Tuesday, September 10, 2019

Learning Program Evolution: What will you revise or change this year?

What I like best about teaching and learning is the process of evolving learning programs toward better and better service to children. I love to synthesize research, students' needs and interests, and the system/state standards/goals to better what my team and I can do at school.

To date, some of that evolution has resulted in promising change including the movement to a shared teaching model. This is the best model I've worked in throughout my career since taking a team approach has meant greater camaraderie and collaboration with regard to serving children, forwarding a top-notch teaching learning program, and eradicating the isolation and single-minded focus of the one-teacher-one-classroom approach.

Also, the movement to collaboration with outside agencies has been positive. Our collaboration with Massachusetts' Audubon Drumlin Farm naturalists and educators has elevated our standards-based environmental education program. This year, the state has invited us into a program evaluation pilot which will enrich this study as well.
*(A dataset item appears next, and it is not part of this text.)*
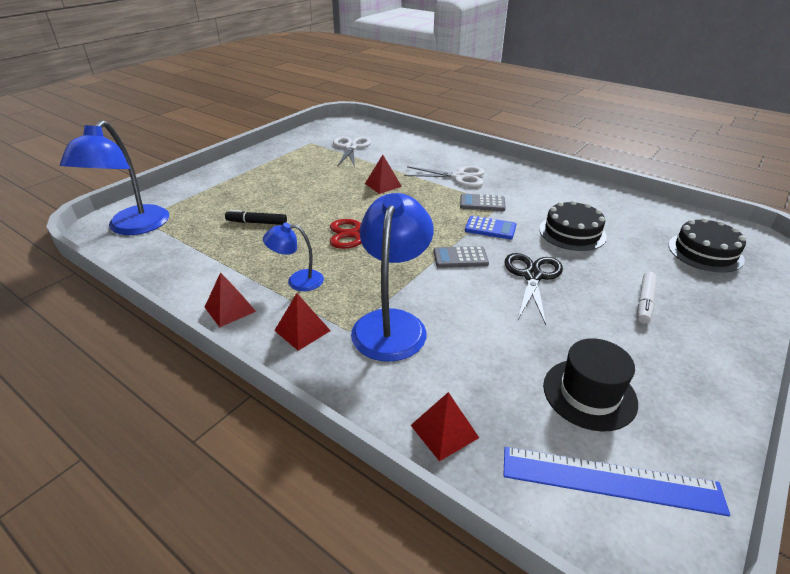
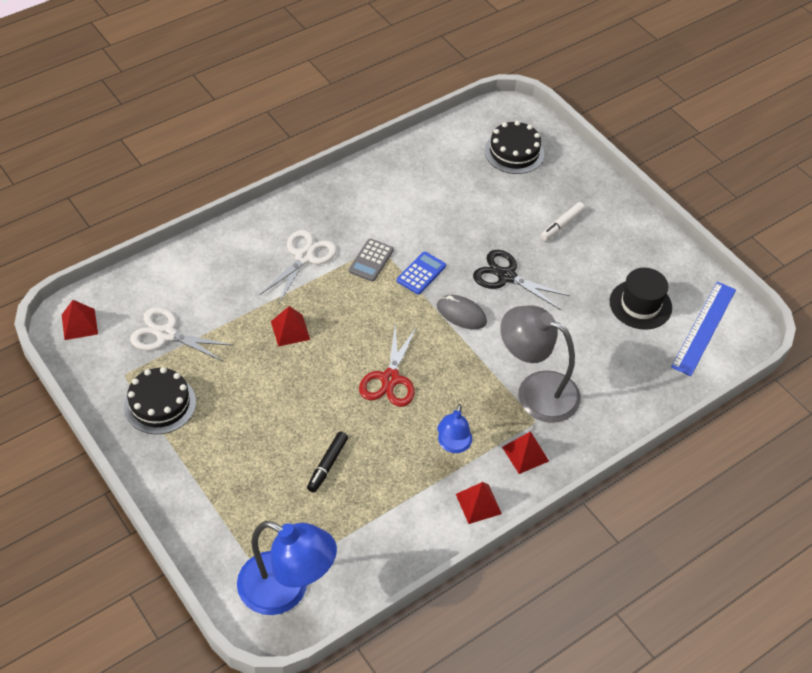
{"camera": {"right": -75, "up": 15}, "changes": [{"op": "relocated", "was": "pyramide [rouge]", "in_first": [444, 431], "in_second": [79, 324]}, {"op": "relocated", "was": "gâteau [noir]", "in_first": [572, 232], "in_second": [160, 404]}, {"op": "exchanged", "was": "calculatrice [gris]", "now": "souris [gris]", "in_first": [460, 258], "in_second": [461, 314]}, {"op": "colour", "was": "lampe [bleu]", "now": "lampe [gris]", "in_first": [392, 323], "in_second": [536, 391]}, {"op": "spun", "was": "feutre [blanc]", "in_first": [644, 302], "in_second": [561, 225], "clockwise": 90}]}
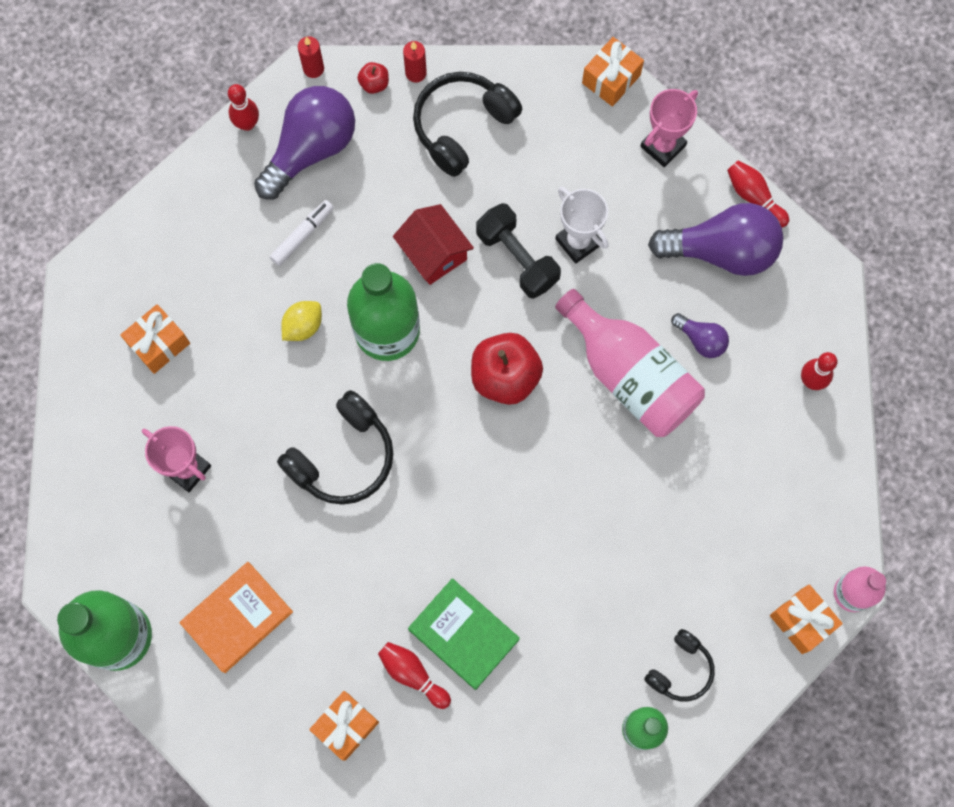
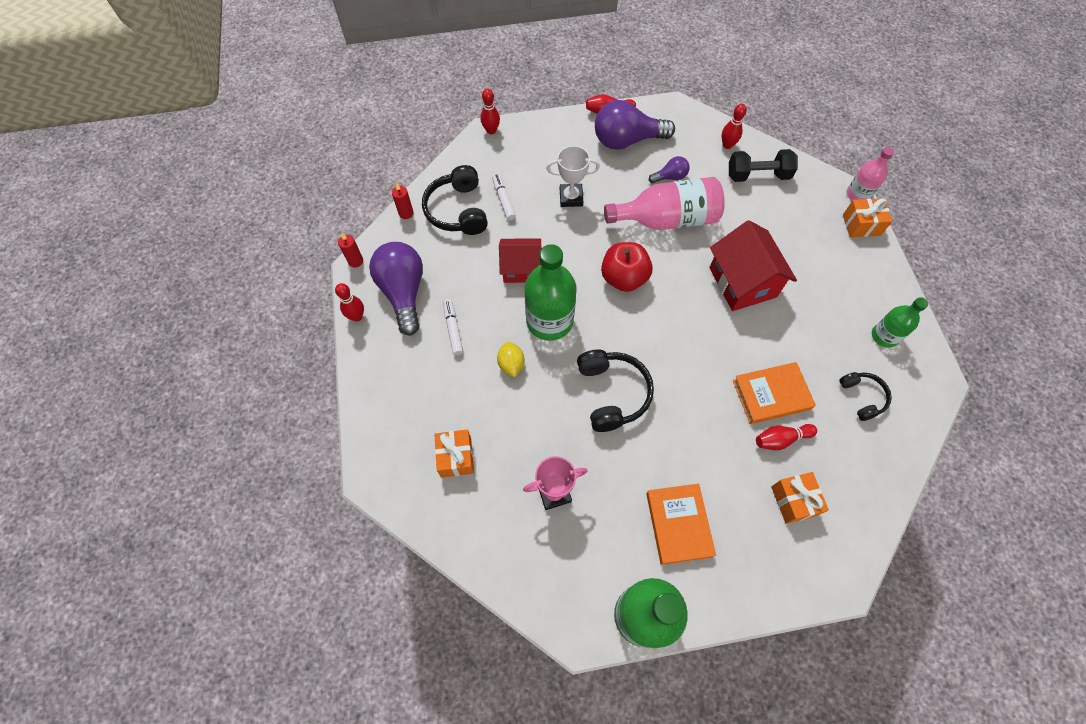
{"camera": {"right": -55, "up": -10}, "changes": [{"op": "missing", "was": "pomme [rouge]", "in_first": [374, 84]}, {"op": "missing", "was": "trophée [rose]", "in_first": [663, 146]}, {"op": "appeared", "now": "feutre [blanc]", "in_second": [503, 200]}, {"op": "appeared", "now": "maison [rouge]", "in_second": [742, 282]}, {"op": "relocated", "was": "haltère [noir]", "in_first": [517, 258], "in_second": [758, 175]}, {"op": "relocated", "was": "casque audio [noir]", "in_first": [680, 669], "in_second": [862, 397]}, {"op": "exchanged", "was": "cadeau [orange]", "now": "quille [rouge]", "in_first": [611, 79], "in_second": [491, 130]}, {"op": "colour", "was": "livre [vert]", "now": "livre [orange]", "in_first": [463, 634], "in_second": [771, 394]}, {"op": "spun", "was": "ampoule [violet]", "in_first": [721, 251], "in_second": [626, 140], "clockwise": -135}]}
And, efforts to add more hands-on field studies and in-house programs have further benefitted the teaching/learning experiences. Similarly improving the learning environment by replacing desks with wonderful tables and adding lots of comfy chairs and one-to-one computers have been advantageous. And, improving the weekly schedule has created a better flow for optimal learning and teaching.

Students benefit from inclusive, research-based, collaborative, student-centered evolution in schools, and this evolutionary process when done well makes teaching and learning the successful, enjoyable craft that it can be.
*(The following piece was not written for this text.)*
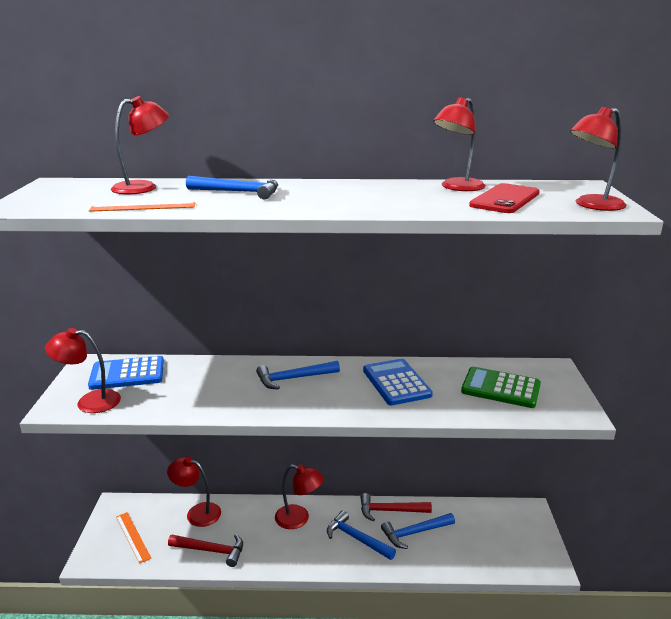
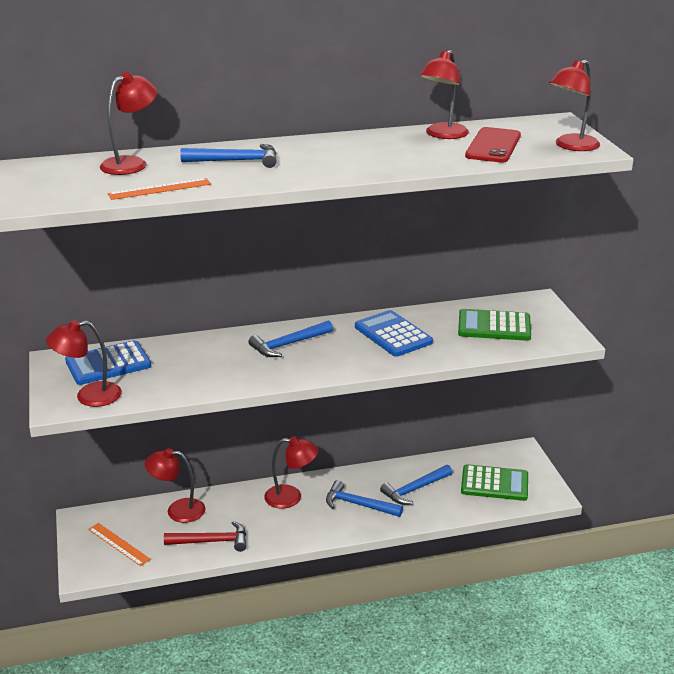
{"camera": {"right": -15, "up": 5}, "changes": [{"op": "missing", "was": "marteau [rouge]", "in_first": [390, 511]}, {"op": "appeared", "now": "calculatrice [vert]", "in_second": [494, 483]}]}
As I think of these changes, I am also thinking about the changes we hope to foster in the year ahead--changes that require good collaboration, research, problem solving, and the risk of trying something new.

This year I hope to work with colleagues to foster the following changes:
  • Addition of performance tasks in math. These tasks will provide students with a process-approach to math learning and problem solving that begins with a meaningful, open-ended math problem that students tackle in a myriad of personalized ways. There is a step-by-step scaffolding of the effort that includes easier-to-more-difficult tasks, check-in points with peers and educators, editing, more problem solving, final presentations and share. The goals of this movement is to deepen math teaching and learning, add greater collaboration, foster positive perseverance, and move towards student mastery--a kind of mastery where students are able to apply, demonstrate, and discuss concepts with meaning, engagement, and accuracy. Fortunately I am working with an awesome team who are invested in this process as well.
  • Revising math RTI. Many years ago we put an RTI (Response to Intervention) process into the schedule. In many ways it has been successful, however, I believe it is ready for revision and I hope that colleagues and administrators will work with our team to revise this process for better effect this year. 
  • Greater culturally relevant and brain-friendly teaching and learning. Using Zaretta Hammond's book as a guide, I hope to elevate our ability to teach in a culturally relevant and brain-friendly ways.
  • Improving our environmental education efforts in conjunction with the MA Department of Education program evaluation pilot and collaboration with Drumlin Farm's naturalist coach. 
There's much to do to make this evolution a reality. 

How will you evolve your teaching/learning program this year? What are your priorities? I'm curious.